Last Updated on November 30, 2023 by LawEuro

The European Court of Human Rights observes that the Ministry’s decision of 9 March 2017 compelling the applicant to leave the respondent State simply stated that the measure was being taken on grounds of national security and contained no indication of the facts serving as the basis for that assessment; it was also undisputed by the Government that no criminal proceedings had been brought against the applicant in relation to any offence either in North Macedonia or in any other country. In the ensuing judicial proceedings, the Administrative Court noted that the Ministry’s decision of 9 March 2017 had been lawful and related to facts arising from the interview with the applicant, but failed to elaborate on the evidence on which the decision had been based. On appeal, the Higher Administrative Court upheld the Ministry’s decision and found that the legal prerequisites for granting the right to asylum had ceased to exist, referring for the first time to the situation in Kosovo, taken together with statements made at the interview. There was no right of appeal against the Higher Administrative Court’s judgment. The fact that neither the applicant nor her representative had been able to challenge the reasons for her expulsion, which was based on different grounds from those given in the proceedings before the Ministry and the Administrative Court, raises an issue.

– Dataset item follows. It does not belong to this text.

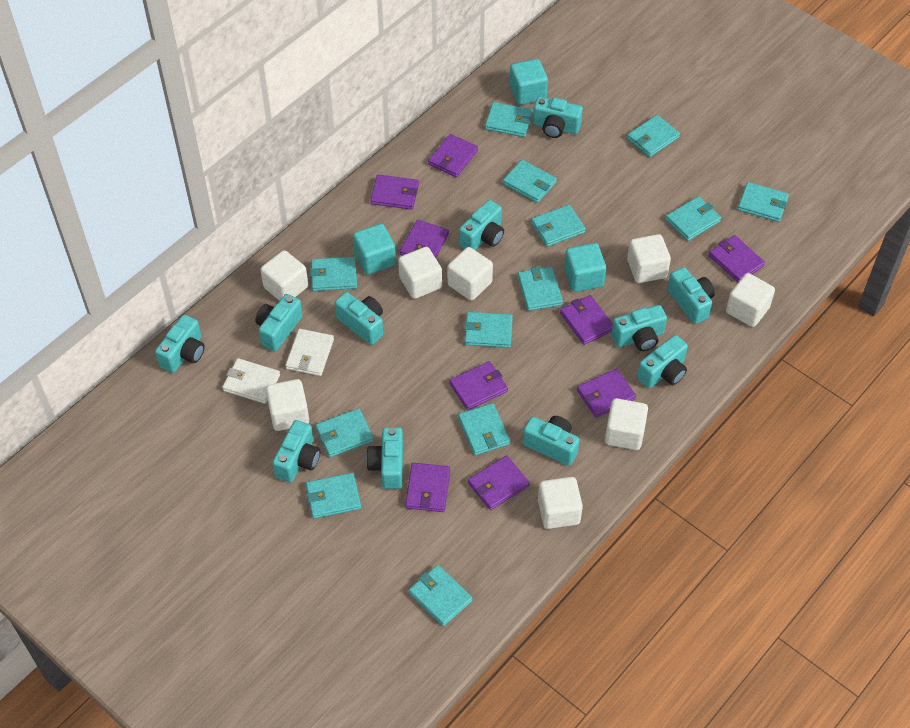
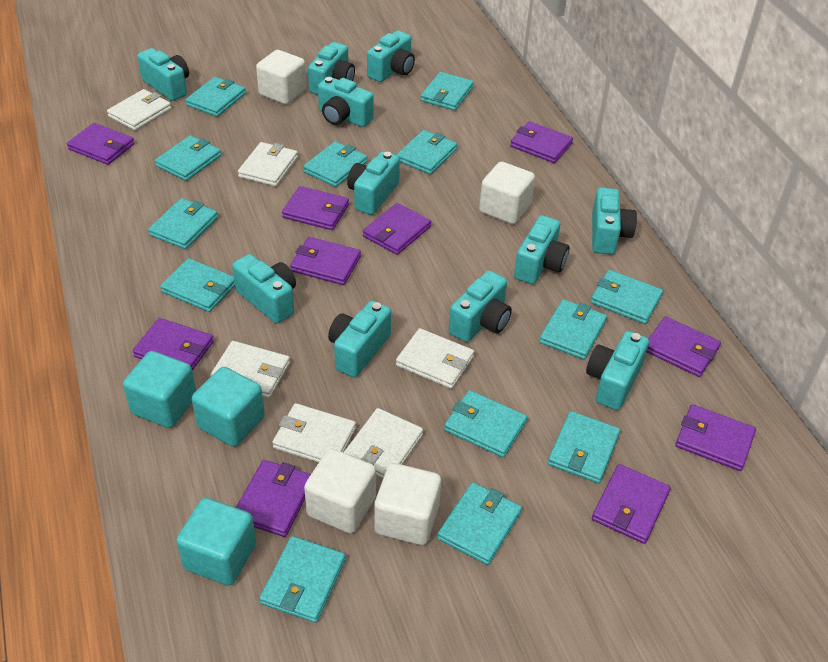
purple wallet: 9 -> 10
white cube: 8 -> 4
white wallet: 2 -> 6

The Court further observes that in the judgment of 7 June 2019, the Higher Administrative Court considered that, although the decision of 9 March 2017 was relevant, it had not been the key evidence in support of the decision to terminate the applicant’s right to asylum. In making its own assessment of the weight of the evidence in question in the light of the Higher Administrative Court’s findings, the Court notes that, if the Ministry had not adopted the decision of 9 March 2017 considering the applicant to be a security risk, there would have been no ensuing judicial proceedings whatsoever. Moreover, the information contained in the decision in question formed part of the administrative courts’ assessment, given that they took it into consideration when examining the applicant’s appeal. The Court is compelled to conclude that, although the decision in question and the information contained therein was not the sole evidence against the applicant in the proceedings before the Higher Administrative Court, it was certainly decisive.

In the proceedings before the Court, the Government produced a declassified version of the note on which the decision had been based; the only fact included in that note which was sufficient to consider the applicant to be a security risk was her alleged knowledge of and support of the criminal activities of her common-law partner and his father. Lacking even an outline of the facts which had served as a basis for the assessment in the proceedings before the Ministry, the applicant was not able to present her case adequately in the ensuing judicial review proceedings; moreover, no steps were taken by the administrative courts to verify the accuracy and credibility of the note relied on by the Ministry. Accordingly, they failed to subject the Ministry’s assertion that the applicant posed a national security risk to meaningful scrutiny.

In conclusion, having regard to the proceedings as a whole and taking account of the margin of appreciation afforded to the respondent State, the Court finds that the limitations imposed on the applicant’s enjoyment of her rights under Article 1 of Protocol No. 7 were not counterbalanced in the domestic proceedings in such a way as to preserve the very essence of those rights; against this background, the Court finds that there has been a violation of paragraph 1 (a) and (b) of Article 1 of Protocol No. 7 to the Convention.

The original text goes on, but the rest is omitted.